I now faced a problem – how to get him off the couch and into the car without injury to any person, object or hapless pet straying into the vicinity hoping for dropped bits of toast?

Aha! The washing machine will beep when it’s finished! Surely the prospect of a clean sheet will get him to his feet? I then simply have to shepherd him out the front door quick-time. How hard could it be?

I dried my hair and dressed for work with the quietly confident air of a woman who has risen to the challenge.

But wait, don’t they say that pride comes before a fall? Or don’t count your chickens before they’re hatched? Or is it – you think you’re so smart but your child will defeat you?

Returning to the living room to find said child pretending to be asleep, I exclaimed excitedly ‘The washing’s finished! You sheet is ready!’

No response.

I removed the blanket. He rolled over and buried his face in the cushions.

So then I tried, in order: tickling, attempted manipulation of legs onto floor, bribery, Santa-is- watching, pleading and begging.

By this time he was fully awake and pretty annoyed.

Suddenly he hopped up, pointed out the window and said ‘jet ski!’

Happy Chin loves to look out the window at the river during summer and watch the jet skis going past. There were no jet skis at 8.30 on a Tuesday morning.

Hell, I can’t just produce jet skis! (Although at a recent seminar I met a mother whose son loved thunderstorms and expected her to produce them on demand. This made me feel much better. I mean, a jet ski is easier to produce than a thunderstorm isn’t it?)

I could, however, promise jet skis on YouTube IF he got in the car right NOW (compromise three).

After a bit of faffing about picking up magazines, the flag, the wet sheet and two other sets of sheets for good measure, we finally set off. During the 30 minute journey, Happy Chin entertained himself by alternately listening to music and passive/aggressive swinging of the speaker by its handle while saying ‘no throw.’

I entertained myself by imagining in vivid screaming detail the total nervous breakdown I’d have if any cop pulled me over for speeding.

Really, it’s no wonder I arrive at work with a brain as soggy as the Lamington’s two day old Weetbix! On mornings such as these, I often find myself unable to make the most basic decision. Coffee or tea? Biscuit or chocolate? Valium or Serapax?
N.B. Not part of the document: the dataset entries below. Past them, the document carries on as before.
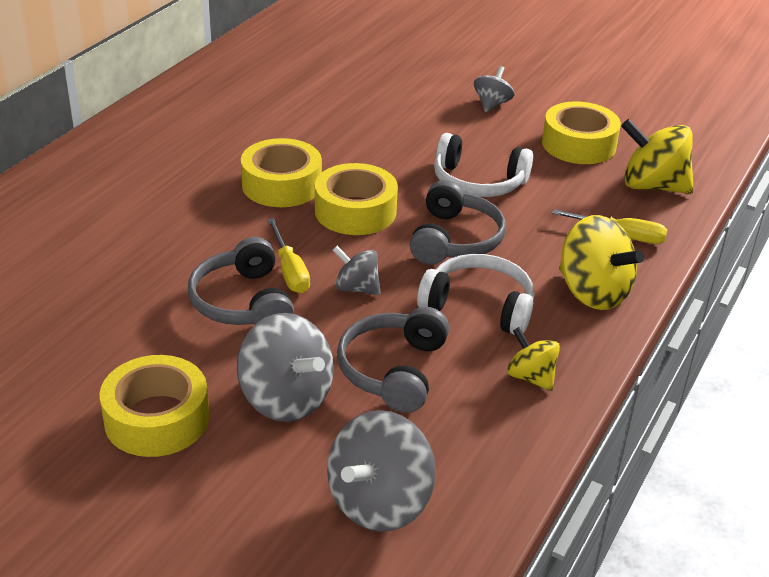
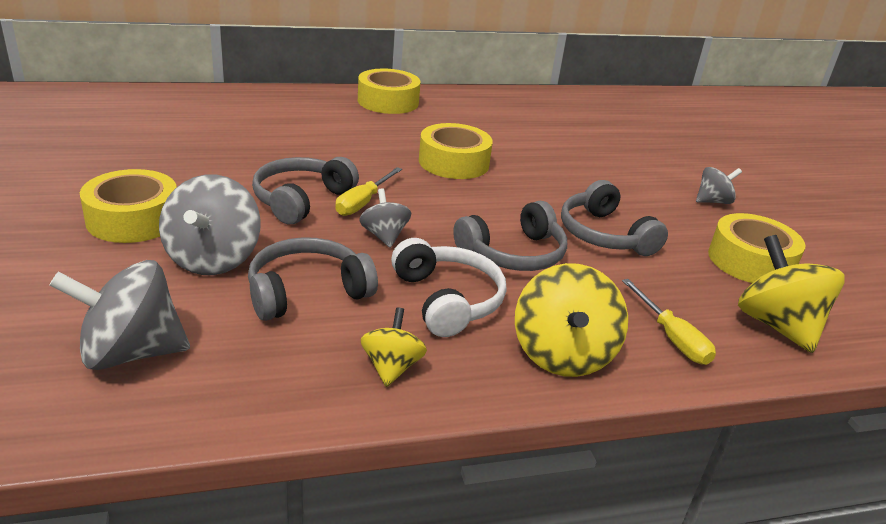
camera: 45 degrees right, 5 degrees down
(355, 211) = (473, 200): yellow tape -> yellow tape (388, 101)
(478, 182) = (604, 235): white headphones -> grey headphones

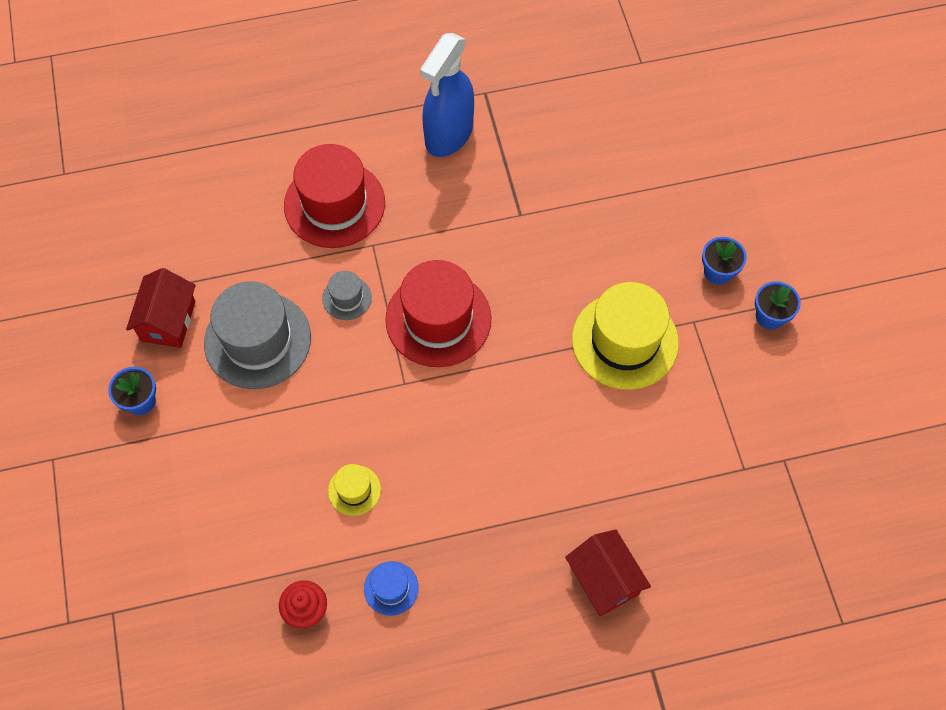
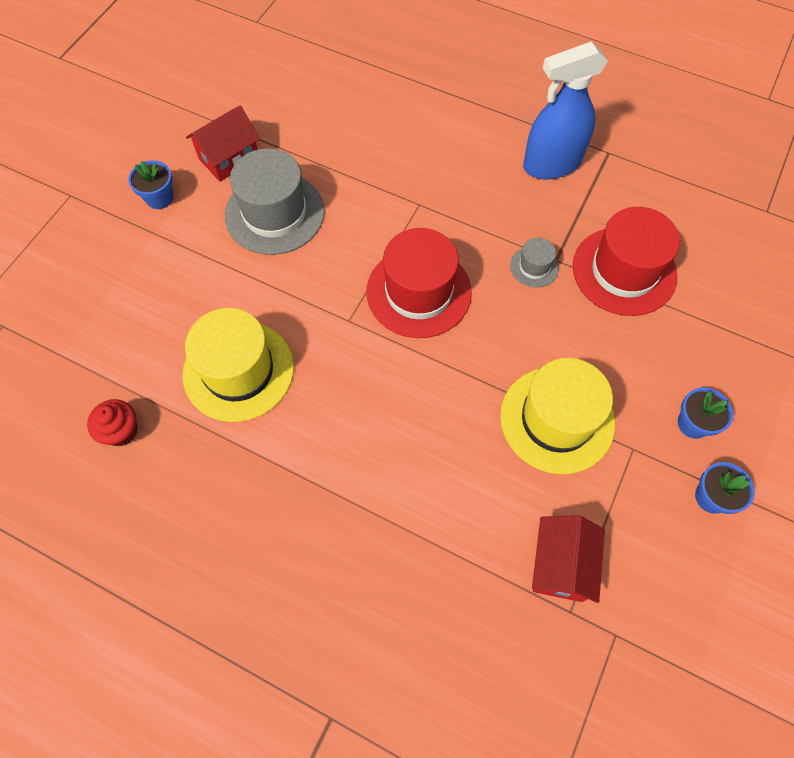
camera: 40 degrees right, 0 degrees up
(334, 204) = (418, 157): red hat -> red hat (624, 271)
(347, 298) = (365, 228): grey hat -> grey hat (534, 267)
(354, 490) = (238, 370): yellow hat -> yellow hat, size x2.13
(391, 588) = (194, 466): blue hat -> none
(604, 580) = (361, 603): red house -> red house (560, 565)

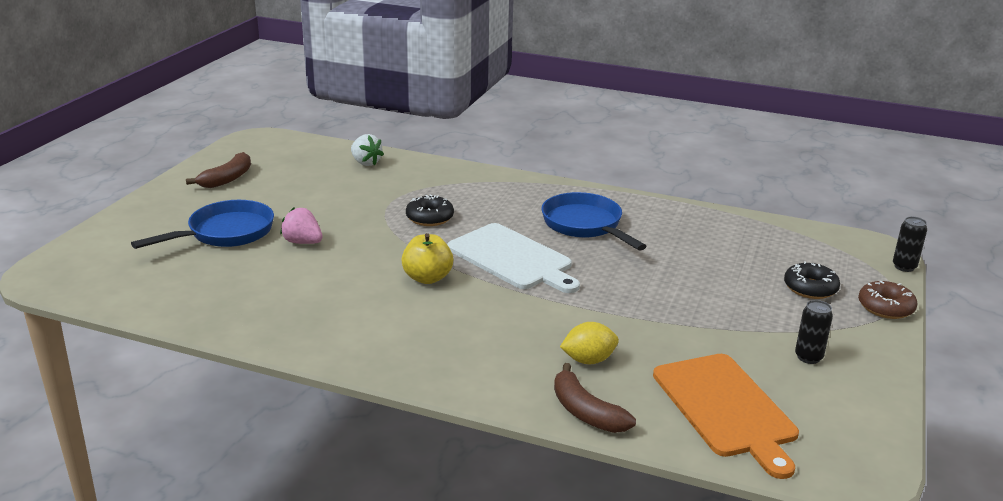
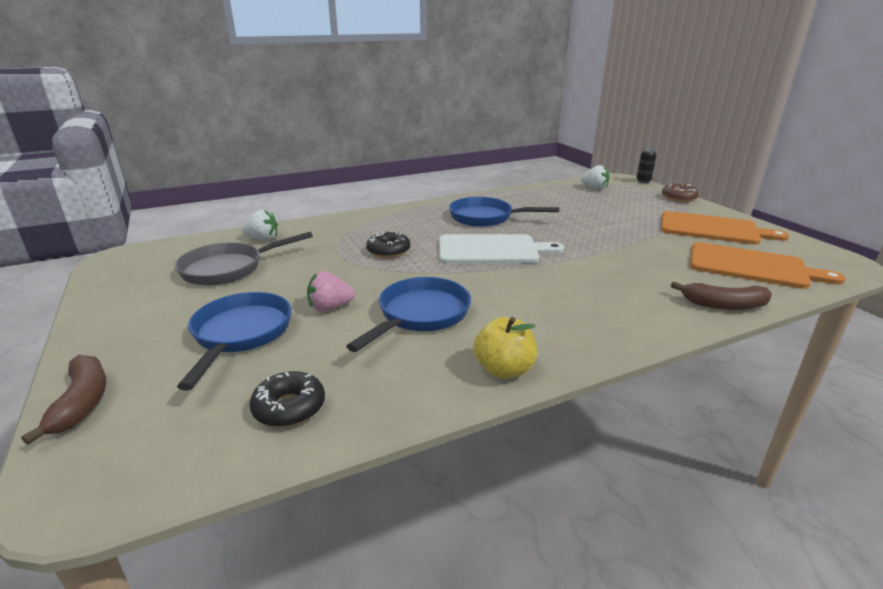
camera: 45 degrees left, 0 degrees up
(227, 179) = (150, 295): brown banana -> brown banana (82, 402)
(300, 179) = (228, 269): none -> grey pan
(342, 279) = (420, 315): none -> blue pan
(427, 278) = (472, 284): yellow apple -> yellow apple (504, 370)
(588, 360) = (656, 279): yellow lemon -> none
(804, 246) = (594, 188): none -> white strawberry
(808, 357) = (712, 229): black can -> orange cutting board
(810, 288) = (640, 202): black donut -> black donut (289, 407)

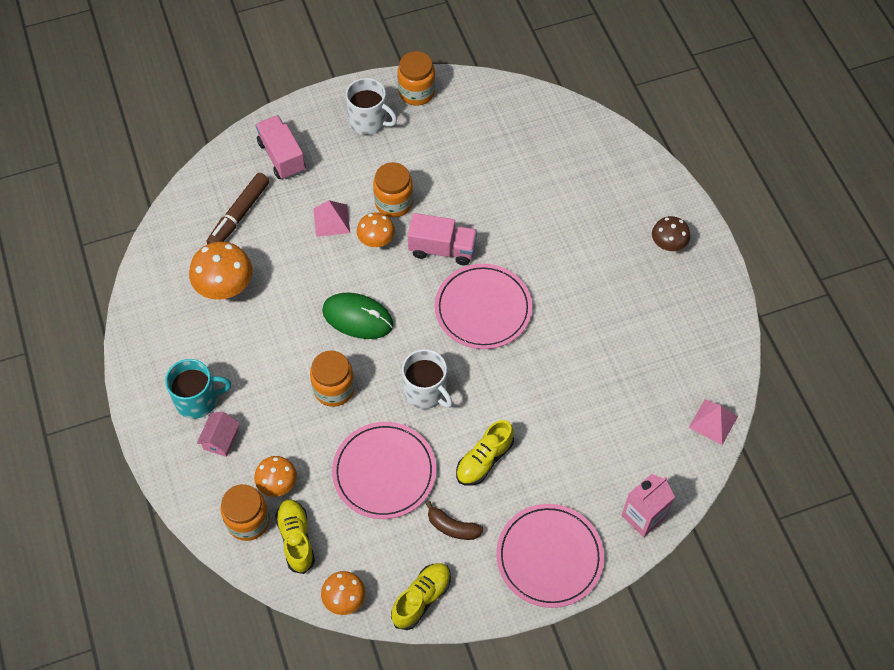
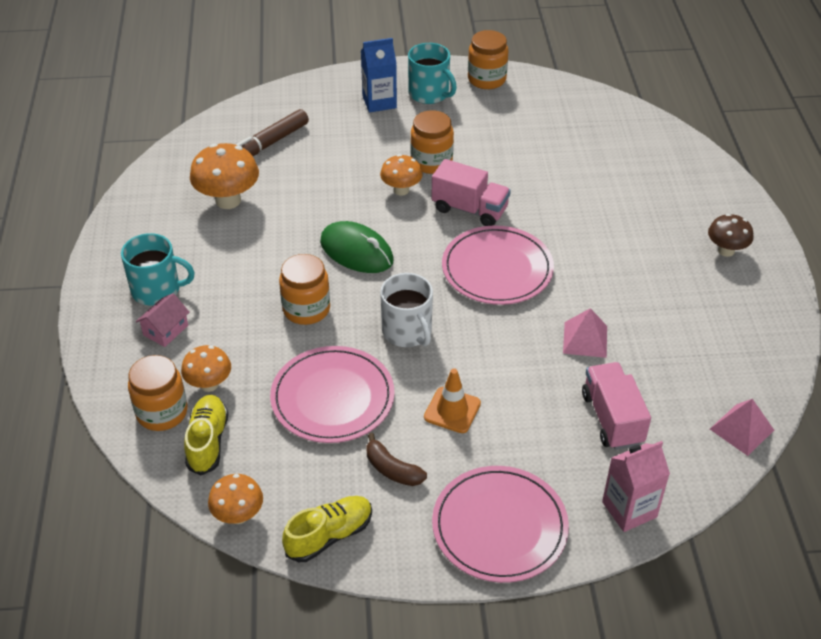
camera: 15 degrees right, 15 degrees down
(282, 157) = (330, 106): pink truck -> pink truck (612, 418)
(326, 141) = (379, 102): none -> blue carton
(331, 220) = (360, 165): pink pyramid -> pink pyramid (585, 339)
(369, 121) = (429, 93): white mug -> turquoise mug
(484, 460) = (452, 410): yellow shoe -> orange traffic cone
When the phone rings at work on a morning like this, I find myself praying that it won’t be someone with a problem because I JUST CAN’T….

Conversations among normal people about their normal everyday problems fill me with a seething rage that is also kind of envy. Oh, to have these people’s problems! I often think about the Dad I met an autism seminar who put it perfectly – everyone else is talking about how they went skating and you spent the weekend wiping poo off the walls.

Of course, I know very well that everything is relative and also, many people have far worse problems than mine. As frustrating and exhausting as caring for HC can be, my son is not dying. In fact, he’ll probably be around to torment me for a good long time, provided the tubers in his brain stay fairly stable. Nor does he need the kind of round-the-clock, sheer hard yakka type of care that many people with disabilities do.

I am really very fortunate to have had him in my life to teach me patience, resilience and resourcefulness.

Just don’t tell me that at 9AM on a Tuesday morning. Not unless you have a large double shot latte standing by. And maybe a gluten free chocolate brownie as well?